Abstract 1938: The identification of p53 target genes and noncoding RNAs through the combined analysis of RNA-seq and ChIP-seq data

Abstract

Abstract p53 is inactivated in approximately half of human cancers. p53 execute various functions by modulating transcriptional regulation. To identify direct p53 transcriptional targets including non-coding RNAs, we performed gene expression analysis with next-generation sequencing (RNA-seq) in osteosarcoma U2OS cells treated with Nutlin-3a which activates endogenous p53. We identified 261 genes increased more than 4-fold and 373 long non-coding RNAs (lncRNAs) increased more than 2-fold. Next, we analyzed the data of chromatin immunoprecipitation with next-generation sequencing (ChIP-seq) and then searched for p53 binding sites in the whole human genome. p53 binding sites were located in the neighborhood of 126/261 (48.3%) genes including 28 known target genes and 122/373 (32.7%) lncRNAs including 7 lncRNAs we already identified in previous study. Recent reports have revealed that lncRNAs play an important role in various biological and pathological processes such as development, differentiation, stemness and carcinogenesis. Although all functions of lncRNAs have not been elucidated, many lncRNAs are involved in transcriptional regulation like transcriptional factors.
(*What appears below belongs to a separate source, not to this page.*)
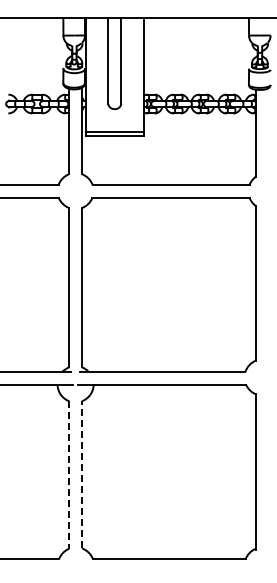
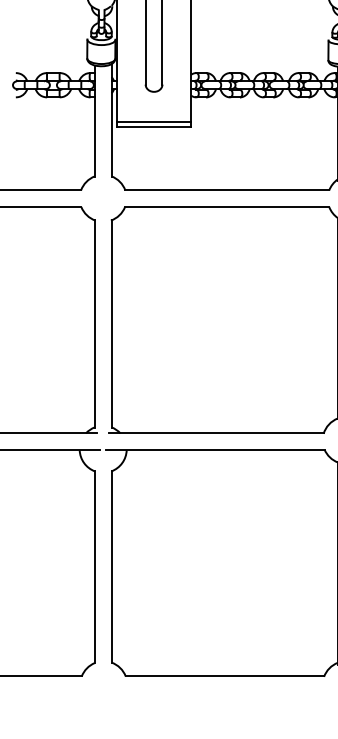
line: (82, 474) -> (112, 566), dashed -> solid
line: (69, 475) -> (95, 567), dashed -> solid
Therefore, we performed a gene network analysis of cancer transcriptome including lncRNAs using public RNA-seq data of cancer tissues. As a result, we identified several hub lncRNAs which regulate the transcription of many downstream genes. Our results suggest that p53 and lncRNAs comprise a complex transcriptional network for various biological functions and tumor suppression. Citation Format: Masashi Idogawa, Tomoko Ohashi, Yasushi Sasaki, Takashi Tokino. The identification of p53 target genes and noncoding RNAs through the combined analysis of RNA-seq and ChIP-seq data. [abstract]. In: Proceedings of the 107th Annual Meeting of the American Association for Cancer Research; 2016 Apr 16-20; New Orleans, LA. Philadelphia (PA): AACR; Cancer Res 2016;76(14 Suppl):Abstract nr 1938.